重组人尿激酶原治疗急性心肌梗死的有效性及安全性评价

目的：观察国产重组人尿激酶原（Pro—uk）溶栓治疗急性心肌梗死（AMI）的有效性及安全性。方法：将68例发病6h内的AMI患者随机分为Pro—uk组（n=43）和尿激酶（UK）组（n=25）。其中Pro—uk 50mg组22例、Pro-uk 60mg组21例。观察主要疗效及安全性指标。结果：在溶栓后90min进行冠状动脉造影，Pro—uk组总的梗死相关动脉再通率（TIMI2级＋TIMI3级）为76．7％，明显高于UK组52．2％（P〈0．05），其中Pro—uk50mg为77．3％（17／22），60mg为76．2％（16／21）。Pro—uk组轻度出血并发症显著低于UK组（P〈0．05）；两组均无颅内出血等严重并发症发生。早期心脏事件发生率以及不良反应发生率两组差异均无统计学意义。结论：AMI时应用Pro—uk50-60mg进行静脉溶栓成功率高，使用安全，副作用低。
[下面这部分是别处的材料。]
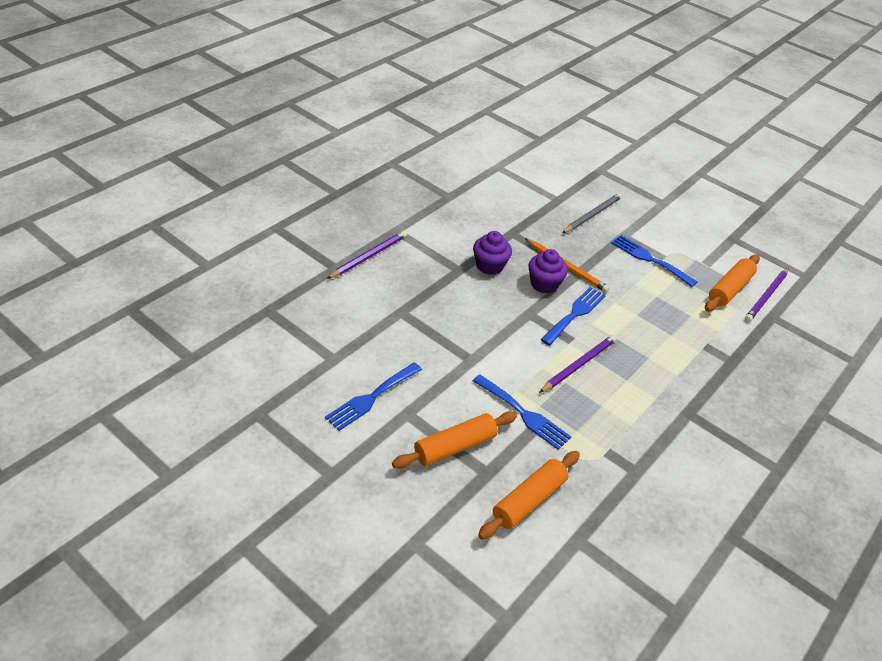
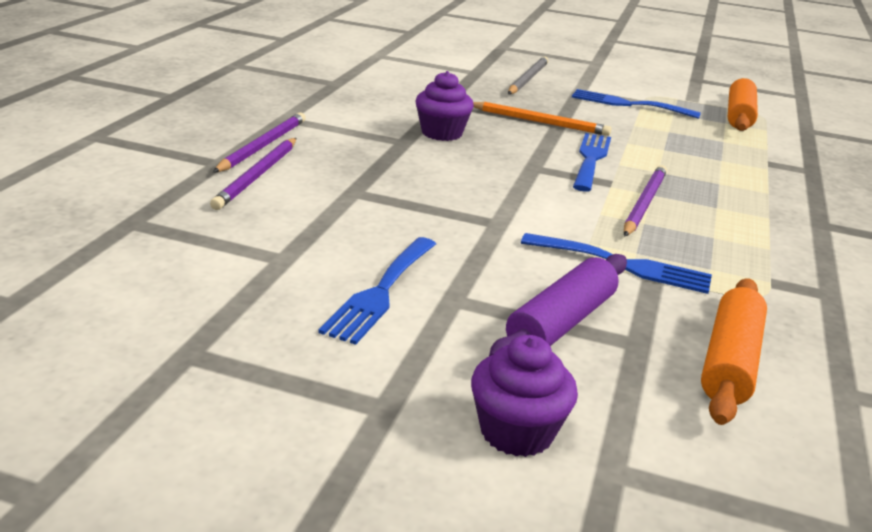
camera: 20 degrees left, 15 degrees down
(455, 447) = (561, 323): orange rolling pin -> purple rolling pin
(544, 284) = (527, 139): purple cupcake -> purple cupcake (516, 432)
(766, 296) = (782, 116): purple pencil -> purple pencil (258, 175)

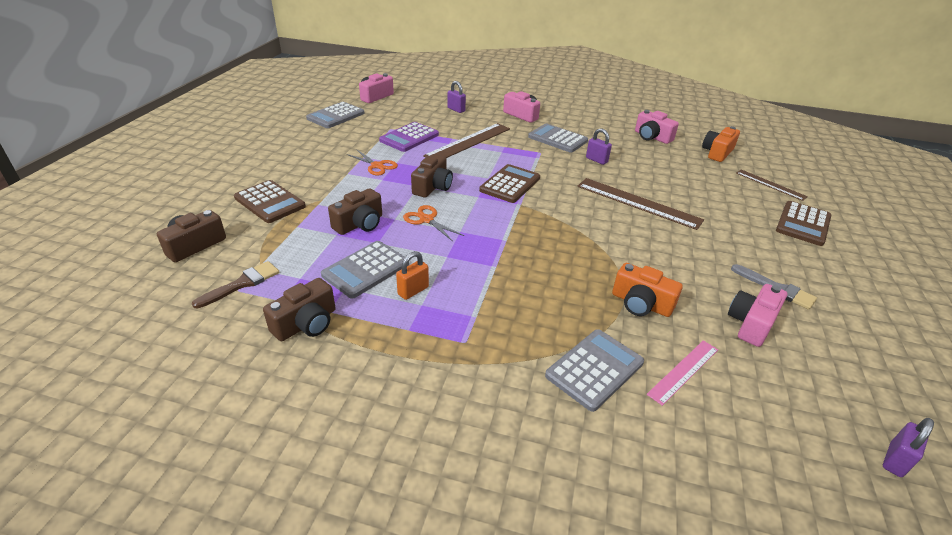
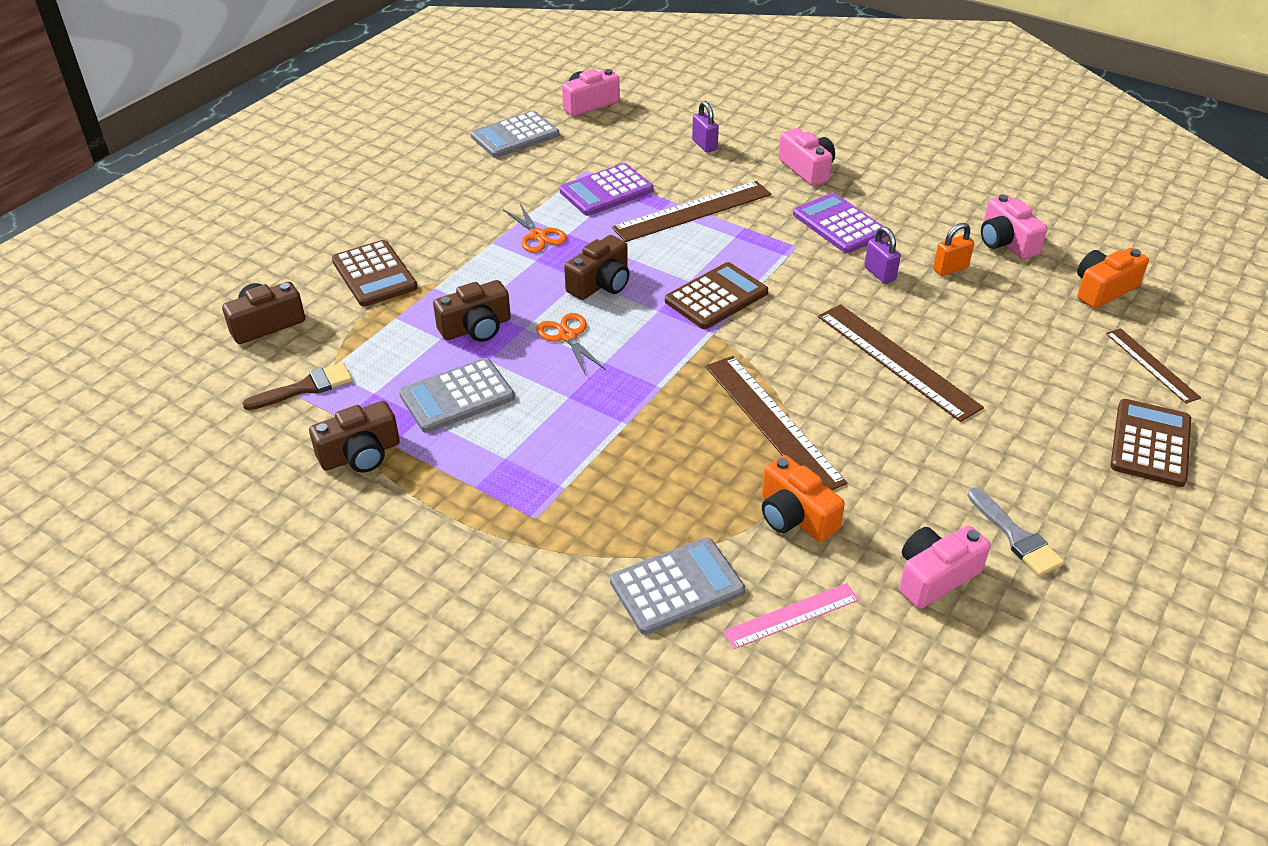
camera: 20 degrees right, 5 degrees up
(413, 291) = (503, 437): orange padlock -> orange padlock (950, 268)
(557, 139) = (839, 224): grey calculator -> purple calculator
(589, 249) = (772, 422): none -> brown ruler
(803, 224) = (1150, 443): brown calculator -> brown calculator turned 150 degrees clockwise
(895, 460) = (993, 785): purple padlock -> none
Evaluation of Efficacy and Safety of Recombinant Human Prourokinase in Treatment of Acute Myocardical Infarction

Objective：To investigate the therapeutic efficacy and safety of recombinant human prourokinase （Pro-uk） on patients with acute myocardial infarction in china. Methods： A total of 68 cases of acute myocardial infarction treated by thrombolytic agents within 6 hours after onset were divided randomly into Pro-uk group （n= 43） and urokinase （UK） group （n=25）. There were 22 cases in 50 mg Pro-UK group and 21 cases in 60 mg Pro-uk group. The primary efficacy end points and safety end points were observed. Results ;The total reopening rates of infarct-related coronary artery （TIMI grade 2 and 3 flow） were 76. 7% in Pro-uk group and 52.2% in UK group,respectively（P〈0. 05）, of whom 77.3% （17/22） with 50 mg Pro-uk, 76.2% （16/21） with 60 mg Pro-uk. Occurrence of hyporrhea was decreased more significantly in the Pro-uk than in the UK（P〈0. 05）,but there were no intracranial hemorrhage in both group. Early stage cardiac event and adverse reaction were similar between the two groups. Conclusion：Pro-uk 50 mg and 60 mg is safe and effective for the patients with acute myocardial infarction.